上述の課題の一つの解決策としては、少なくとも培養に要する時間が比較的短く、しかも、放線菌P−450を用いる変換に係る基質化合物および該化合物からの生成物の代謝および分解系が少ないとみなせる大腸菌を宿主として使用することが挙げられる。ところが、大腸菌を宿主とする上記Taylor et al.のごとく単に放線菌由来のP−450遺伝子を宿主大腸菌に組み込み培養するだけでは、他の放線菌由来の多種多様なP−450遺伝子の多くは機能的に発現できない(すなわち、P−450の所期の酵素活性が生じない。)ことが確認された。したがって、本発明者らは、放線菌由来の多種多様なP−450遺伝子を確実かつ、高酵素活性を伴って機能的に発現できる系の構築について検討してきた。その結果、大腸菌にとっては異種の細菌に由来する特定の電子伝達系をP−450遺伝子と共に組込み、そして共発現すると多種多様な放線菌のチトクロームP−450遺伝子が機能的に発現できることを見出した。
本発明は、かような知見に基づくものであり、宿主大腸菌(Escherichia coli)における放線菌(actinomycete)由来チトクロームP−450遺伝子の発現系であって、該大腸菌が、異種微生物由来のフェレドキシン遺伝子およびフェレドキシン還元酵素遺伝子と該チトクロームP−450遺伝子とを操作可能な形態で含んでなる組換えDNA分子を担持する発現系を提供する。

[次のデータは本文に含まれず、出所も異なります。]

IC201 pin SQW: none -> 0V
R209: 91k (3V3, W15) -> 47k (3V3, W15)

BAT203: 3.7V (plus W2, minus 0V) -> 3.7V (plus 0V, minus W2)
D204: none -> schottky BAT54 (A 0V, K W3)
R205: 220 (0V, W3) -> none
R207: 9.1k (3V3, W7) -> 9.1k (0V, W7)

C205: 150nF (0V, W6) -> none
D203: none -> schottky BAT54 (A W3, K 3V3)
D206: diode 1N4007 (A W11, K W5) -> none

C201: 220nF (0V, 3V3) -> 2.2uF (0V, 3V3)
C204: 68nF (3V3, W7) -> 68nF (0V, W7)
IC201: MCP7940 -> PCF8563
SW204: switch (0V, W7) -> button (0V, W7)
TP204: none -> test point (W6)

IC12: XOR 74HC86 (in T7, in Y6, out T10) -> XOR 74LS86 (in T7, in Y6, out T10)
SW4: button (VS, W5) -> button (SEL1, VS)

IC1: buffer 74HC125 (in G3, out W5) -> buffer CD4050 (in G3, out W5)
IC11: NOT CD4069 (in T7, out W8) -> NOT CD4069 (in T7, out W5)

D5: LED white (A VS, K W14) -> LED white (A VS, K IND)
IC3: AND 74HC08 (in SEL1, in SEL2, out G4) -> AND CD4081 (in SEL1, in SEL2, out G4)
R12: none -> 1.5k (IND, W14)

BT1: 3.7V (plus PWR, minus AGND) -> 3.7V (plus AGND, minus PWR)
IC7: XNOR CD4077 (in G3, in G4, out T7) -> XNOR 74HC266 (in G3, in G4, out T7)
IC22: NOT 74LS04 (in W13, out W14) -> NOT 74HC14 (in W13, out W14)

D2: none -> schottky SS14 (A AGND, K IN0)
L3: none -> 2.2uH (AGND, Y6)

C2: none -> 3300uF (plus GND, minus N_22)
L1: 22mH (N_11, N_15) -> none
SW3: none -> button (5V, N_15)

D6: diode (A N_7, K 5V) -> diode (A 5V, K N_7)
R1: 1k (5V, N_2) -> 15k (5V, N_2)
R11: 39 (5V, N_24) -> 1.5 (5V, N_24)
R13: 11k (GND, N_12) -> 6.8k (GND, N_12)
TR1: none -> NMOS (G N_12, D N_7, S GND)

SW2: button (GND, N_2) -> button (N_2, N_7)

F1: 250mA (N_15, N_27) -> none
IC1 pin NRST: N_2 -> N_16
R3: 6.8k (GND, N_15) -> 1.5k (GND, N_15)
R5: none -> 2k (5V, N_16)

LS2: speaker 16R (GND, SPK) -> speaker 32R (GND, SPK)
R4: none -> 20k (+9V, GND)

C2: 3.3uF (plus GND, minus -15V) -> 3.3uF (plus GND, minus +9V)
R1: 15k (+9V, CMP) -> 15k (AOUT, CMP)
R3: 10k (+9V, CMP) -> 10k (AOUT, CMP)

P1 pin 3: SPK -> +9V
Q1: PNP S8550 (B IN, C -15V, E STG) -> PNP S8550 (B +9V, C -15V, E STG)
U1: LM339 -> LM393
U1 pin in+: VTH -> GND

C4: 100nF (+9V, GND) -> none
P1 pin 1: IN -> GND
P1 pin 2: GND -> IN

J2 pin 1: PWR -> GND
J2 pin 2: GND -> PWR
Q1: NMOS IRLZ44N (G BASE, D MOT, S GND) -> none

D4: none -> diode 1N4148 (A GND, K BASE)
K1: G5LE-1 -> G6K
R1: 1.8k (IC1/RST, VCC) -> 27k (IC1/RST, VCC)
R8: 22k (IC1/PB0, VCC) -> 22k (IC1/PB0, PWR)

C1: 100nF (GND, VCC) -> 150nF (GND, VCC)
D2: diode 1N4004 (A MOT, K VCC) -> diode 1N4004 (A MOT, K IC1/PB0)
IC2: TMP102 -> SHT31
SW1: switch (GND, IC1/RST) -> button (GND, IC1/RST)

かような発現系は、上記Taylor et al.に記載されるような大腸菌(E.coli)の生来の電子伝達系と共役することのできない放線菌由来のチトクロームP−450をコードする遺伝子でも機能的に発現することができる。換言すれば、本発明に従う発現系は、大腸菌生来の電子伝達系と共役するか、またはしないかに拘わりなく、P−450の所期の酵素活性を生じうる。かくして、本明細書にいう「機能的に発現する」とは、関心のある遺伝子が、そのコードする蛋白質を活性を示す形態で発現されることを意味する。
以下、本発明を詳細に説明する。
宿主大腸菌とは、プラスミドやファージDNAなどのベクターと挿入遺伝子の増殖に用いることのできる大腸菌をいい、例えば、宿主−ベクター系を用いる組換えDNA実験において、外来のDNAを組込んだベクターが遺伝子導入後に複製可能な宿主であればいずれであってもよい。宿主−ベクター系の宿主として、市販されている大腸菌を都合よく利用できる。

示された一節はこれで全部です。